There's support available for anyone affected by this , and you are never alone . You can contact us anytime on 0808 8020 133 or via our website on our Netline service , and please try to encourage your son to also do this.
Trust is the main thing that is affected in these situations and he can only build that back over time if he is serious about his recovery.
The most important thing is that you stay strong to look after yourself and children at this time.
Thanks for posting and sharing this and take care.

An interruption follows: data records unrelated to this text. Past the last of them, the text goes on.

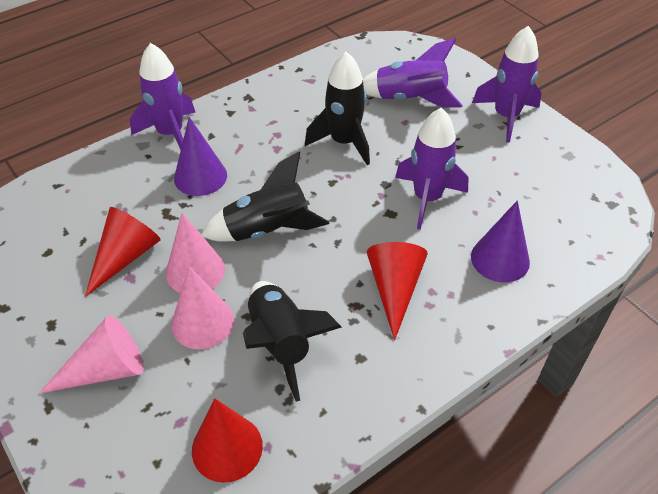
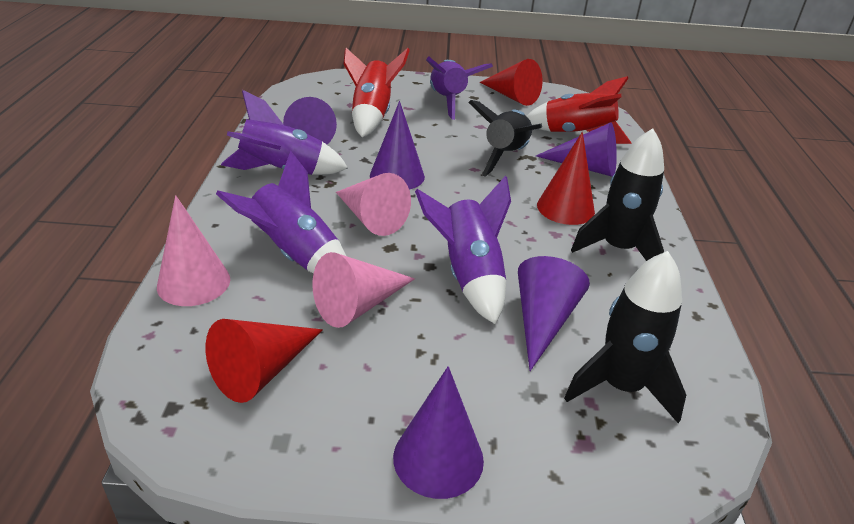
purple cone: 2 -> 5
red rocket: 0 -> 2

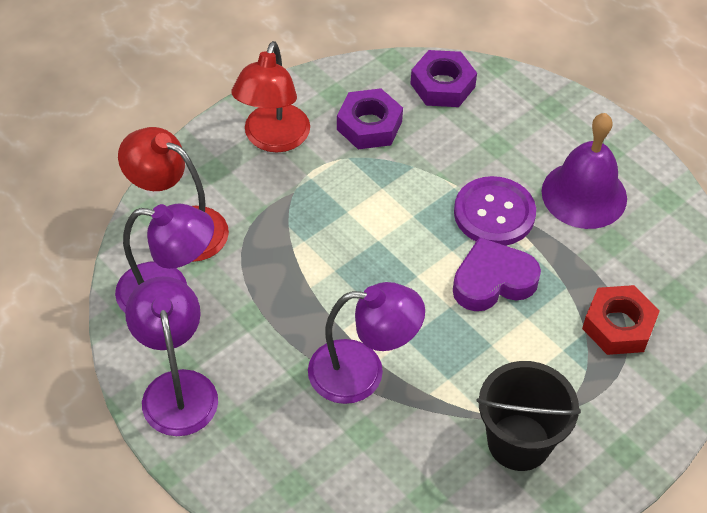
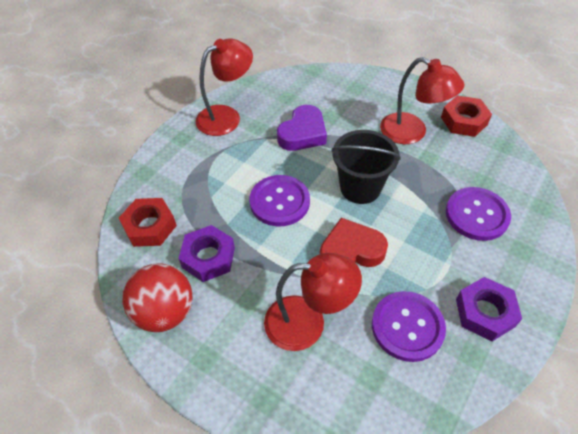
purple bell: 1 -> 0
purple button: 1 -> 3
purple lamp: 3 -> 0
red ball: 0 -> 1
red heart: 0 -> 1
red lamp: 2 -> 3
red nut: 1 -> 2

Your story brings me to tears. Please know that he has no control over what he is doing. I don’t know him, but I can speak from experience. In my case I was trying to escape the difficulties in my life through gambling. The gambling made the difficulties grow worse….and the tornado only grew stronger. At age 50 I was diagnosed with bi-polar disorder. I knew nothing about it. Gambling is one of the worse symptoms that can come along with the disease. I struggle every day to accept the damages I caused. My advice to you would be that, for the sake of you and your children, you demand that he seek out the help he so desperately needs. Know that his actions do not reflect his love for you and your children. You and your children need to come first, though. It’s imperative. I am now divorced. The losses I have endured will haunt me and certainly decrease my life expectancy. The peace I have found is in always being there for my children. After being down those hallways of hell…I will do everything in my power to make sure gambling does no more damage to their lives. I don’t know if you have family members to join you in an intervention (or if you’ve seen that television show), but it’s time for an ultimatum. He needs to know that you love him beyond all measures, but you can no longer accept this behavior from him. Again, I don’t know him, but looking into a mental health evaluation might be a good idea. It likely saved my life. I wish you peace and hope that your spouse agrees to accept the help he needs.